And, in truth, each of these hardy hunters, bore a bamboo on which were strung the dead bodies of many rodents, young and old. Undoubtedly Job Charnock had a genius for organisation; and, with a mournful prescience of what would be the answer, I asked the nearest Sansi what he was to get for his rats.

It was half the Government rate: but the broad grin on the man's face showed him satisfied. Yes! Job Charnock had the gift of the Empire-builder!

"Look here!" I said to the doctor, "that man hasn't committed an indictable offence. He diagnosed his complaint as plague--that is not indictable; he went to your Department for advice and got confirmation of his suspicions; that was not his fault; and all he's done since then, is what ought to have been done under the circumstances."

"Except the brandy," expostulated the doctor. "Brandy is not in the dietary for plague, and he's drunk up the year's supply! That amounts to stealing."

"Pardon me! You can have the dresser up for misuse of supplies, if you like," I said stoutly, "but every drop of that brandy was drunk out of one of your blessed measuring glasses." I pointed to the inverted crystal cone with cabalistic signs on it which lay beside the bottle. "He couldn't have taken more than an ounce at a time, and that to a man of his habits is strictly a medicinal dose, and for that your dresser is responsible. No! send him in to me when he sobers.

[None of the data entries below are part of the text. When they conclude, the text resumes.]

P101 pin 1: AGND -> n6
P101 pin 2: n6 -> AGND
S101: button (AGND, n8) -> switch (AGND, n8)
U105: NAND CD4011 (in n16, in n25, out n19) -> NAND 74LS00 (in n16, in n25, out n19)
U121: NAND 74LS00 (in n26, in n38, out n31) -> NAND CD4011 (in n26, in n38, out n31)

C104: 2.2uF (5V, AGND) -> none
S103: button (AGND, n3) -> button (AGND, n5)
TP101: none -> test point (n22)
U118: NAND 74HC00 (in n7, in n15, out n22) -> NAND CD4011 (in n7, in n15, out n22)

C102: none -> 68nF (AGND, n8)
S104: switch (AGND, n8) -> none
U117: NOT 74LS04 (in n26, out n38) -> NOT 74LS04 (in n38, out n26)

I'll settle him up."

I did so to the best of my ability, but there was no question that Job Charnock was, as the doctor had said, "a bit looney" at times, especially when he had any drink on board, though no one could have called him a habitual drunkard. Still, there was little use in getting him employment. He always drifted out of it again. Then, for a while, he would disappear, only to return after a few months with his usual, "I don't want to do no 'arm to anyone. I wants to be seggergated, for I've got the plague, so 'elp me Gawd I 'ave." He was always, then, at the last point of destitution; more than once even the "hart banner" for the ticca ghari was not his, and he would come skulking into the office almost starving and barefoot. For he looked on me as a friend in need; and, indeed, I used sometimes to wonder if hunger were not as much responsible for the recurrence of his delusion as drink.

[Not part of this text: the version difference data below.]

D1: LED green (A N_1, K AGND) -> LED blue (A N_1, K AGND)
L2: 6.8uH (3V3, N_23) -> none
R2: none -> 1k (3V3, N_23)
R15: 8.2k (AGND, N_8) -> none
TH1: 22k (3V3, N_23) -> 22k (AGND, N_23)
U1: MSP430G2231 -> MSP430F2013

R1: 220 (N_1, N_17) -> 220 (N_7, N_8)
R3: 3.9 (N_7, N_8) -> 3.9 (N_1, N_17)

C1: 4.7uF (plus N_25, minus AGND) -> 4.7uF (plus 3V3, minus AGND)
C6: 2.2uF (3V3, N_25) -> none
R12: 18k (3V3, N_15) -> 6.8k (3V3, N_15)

Then I was transferred to Rajputana, and apparently left Job Charnock behind me, until one hot weather morning when, in order to catch a train, I was galloping across a short cut of the wild Bar land which lay between the railway and the out-of-the-way-place where I was stationed. It is a strange desert, this Bar land, of wild caper bushes, stunted jund trees, and hard resilient limestone soil, baked by the sun to whiteness. A horse's hoofs resounds over it for miles, but a man, if he left visible path, might, without the aid of the sun, lose his way in it almost any moment. Even I had to glance at the whereabouts of that luminary when a few moment's abstraction caused me to divert my eye from the faint traces of previous passages which was all there was of path.

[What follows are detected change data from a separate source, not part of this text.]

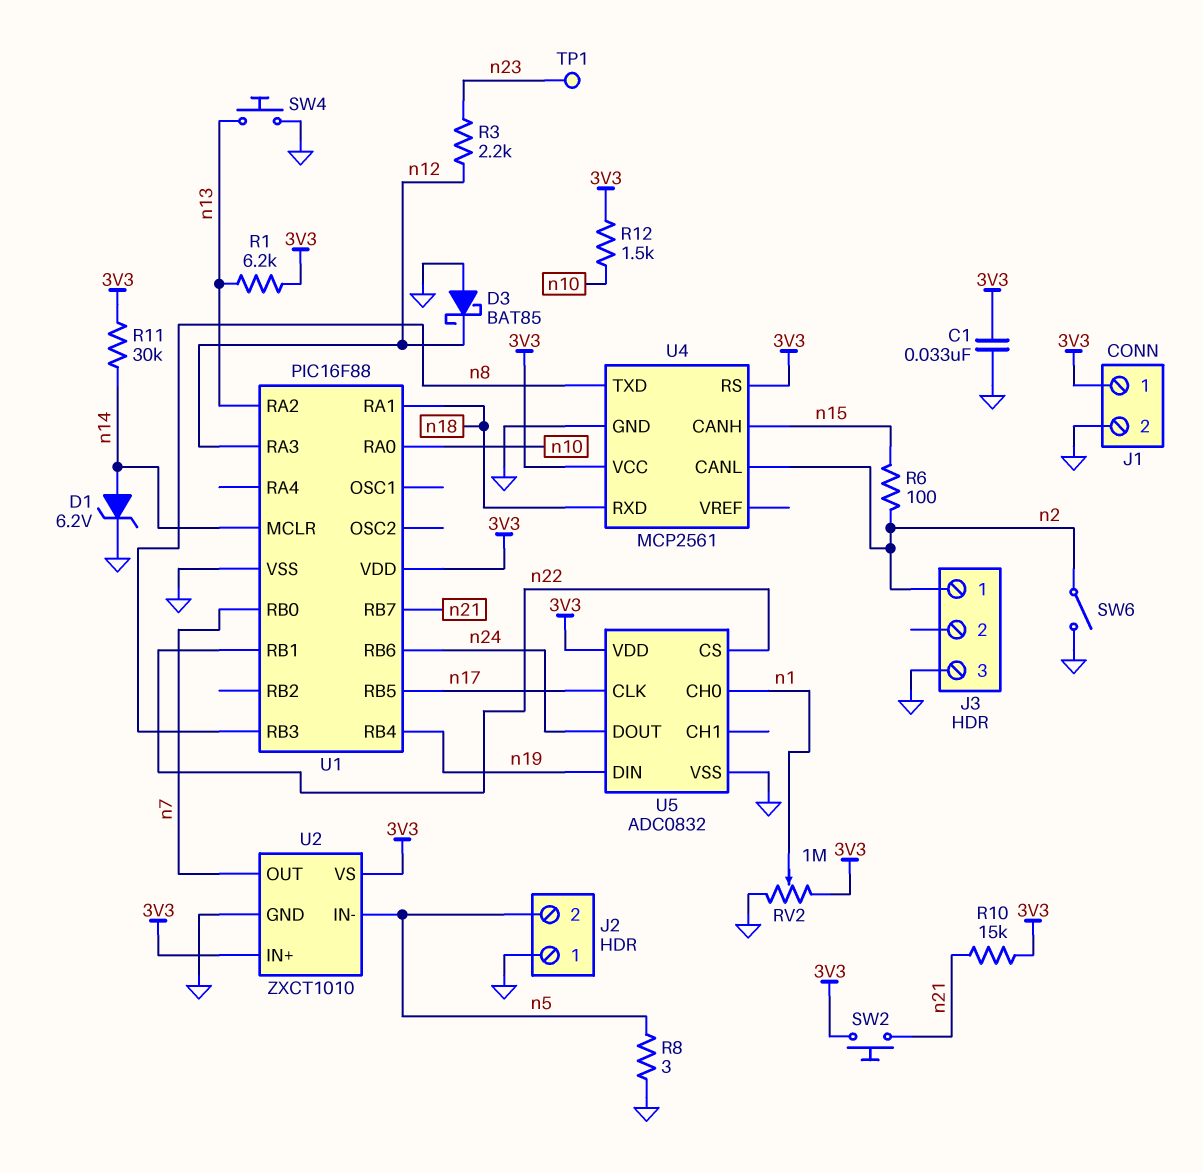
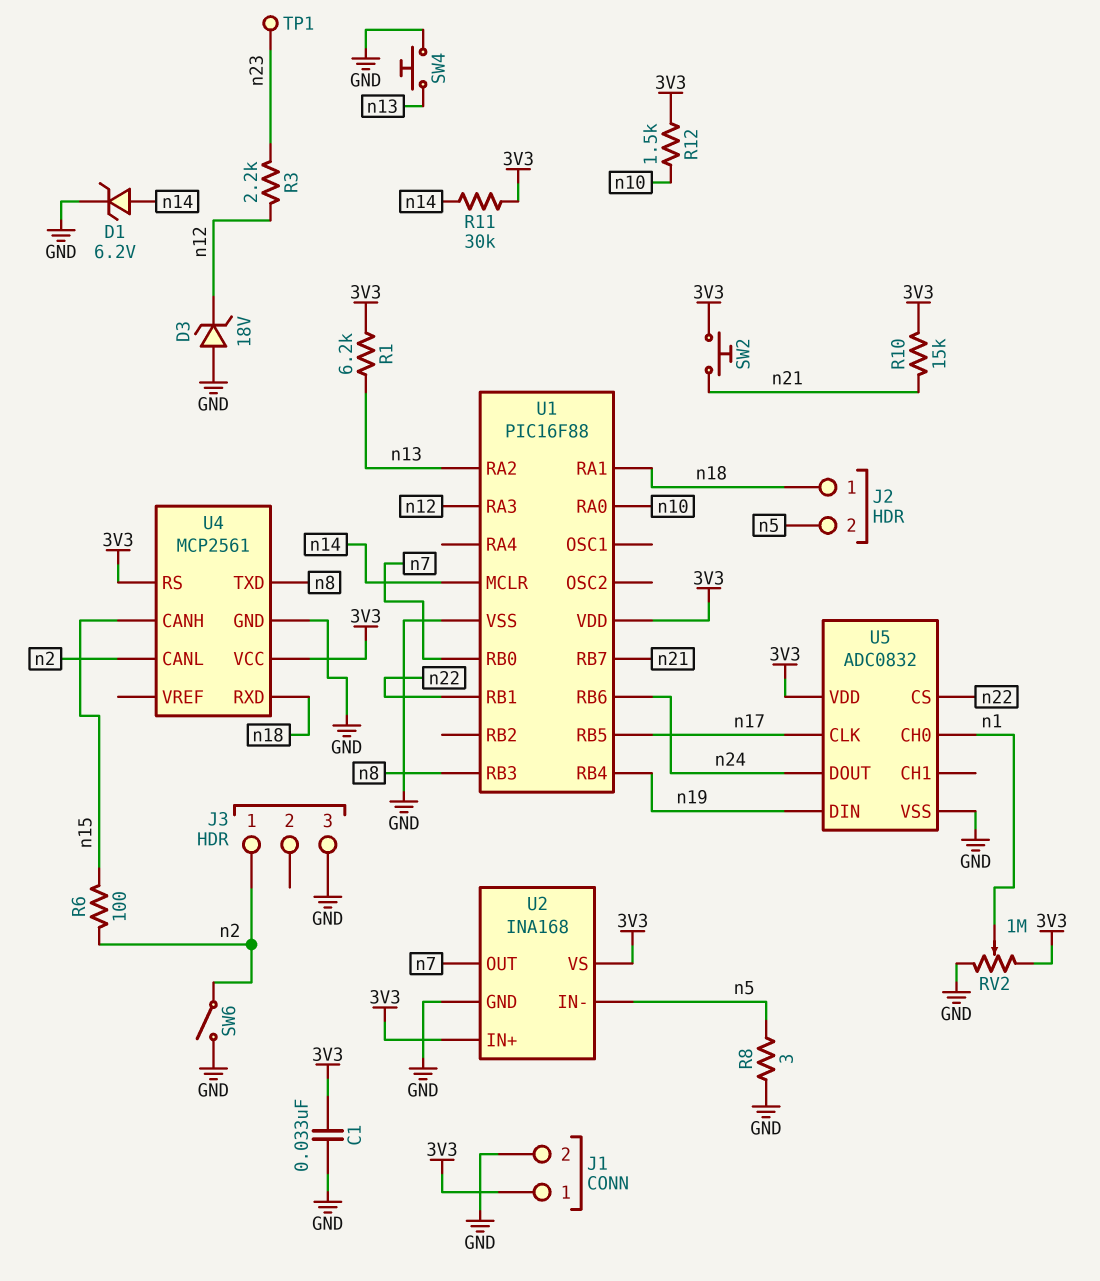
D3: schottky BAT85 (A GND, K n12) -> zener 18V (A GND, K n12)
J2 pin 1: GND -> n18
U2: ZXCT1010 -> INA168

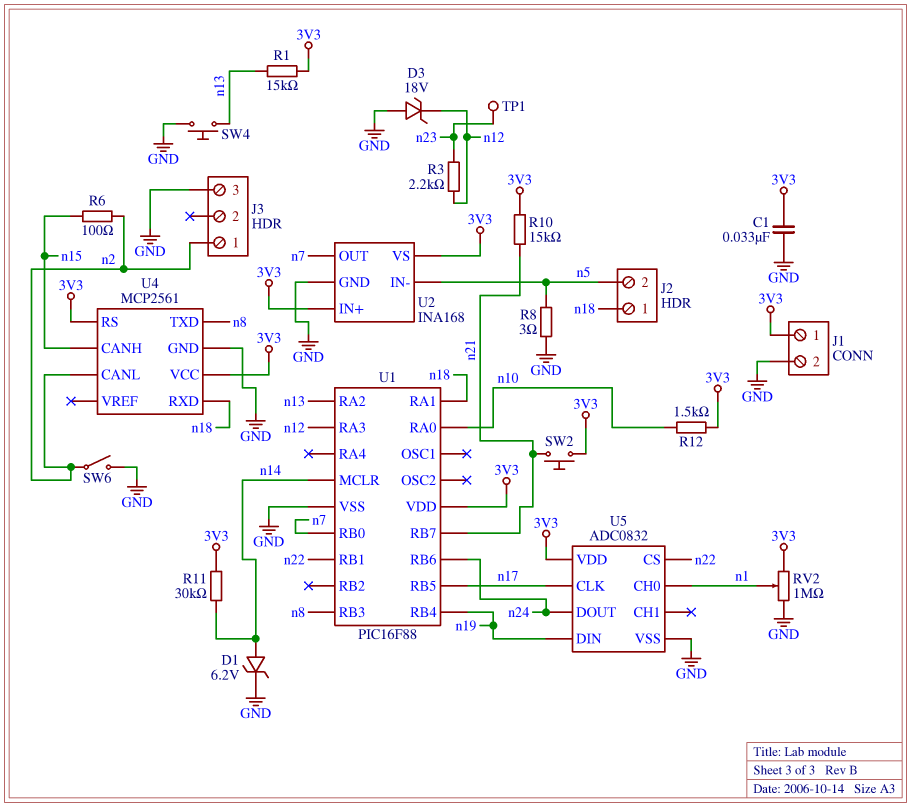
R1: 6.2k (3V3, n13) -> 15k (3V3, n13)

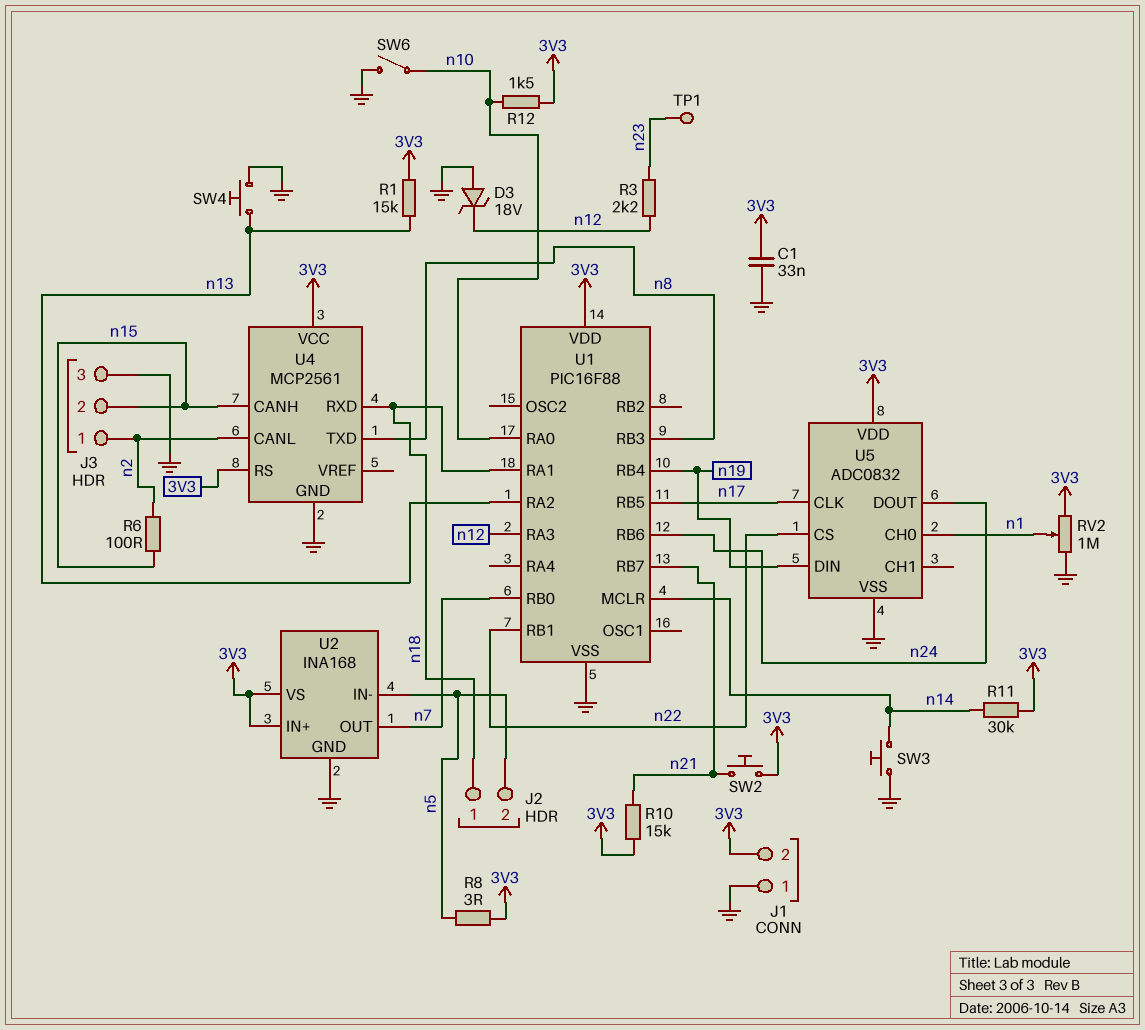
D1: zener 6.2V (A n14, K GND) -> none
J1 pin 1: 3V3 -> GND
J1 pin 2: GND -> 3V3
J3 pin 2: none -> n15
R8: 3 (GND, n5) -> 3 (3V3, n5)
SW3: none -> button (GND, n14)
SW6: switch (GND, n2) -> switch (GND, n10)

As I did so, my eye was caught by something curious in the gnarled branches of a jund tree some fifty yards further away. It looked like a red cross. Instinctively I rode towards it. It was a red cross. Two strips of red Turkey cotton had been carefully tied crosswise between the branches. What did it mean? And why had that shallow trench--a mere scraping on the hard soil--been traced between that tree and the next!

And--yes!--that was another red cross in its branches also! I rode on only to find that here again the trench trended at right angles towards a further tree where yet another red cross showed.

The grey, green, leafless triangle of caper bushes, all set with tiny coral bud-flowers, had so far prevented my seeing anything within the traced square; but now I came upon a definite opening. Across it, however, from bush to bush, stretched a pair of men's braces, and pinned to this was a bit of paper on which something was written in what looked suspiciously like blood.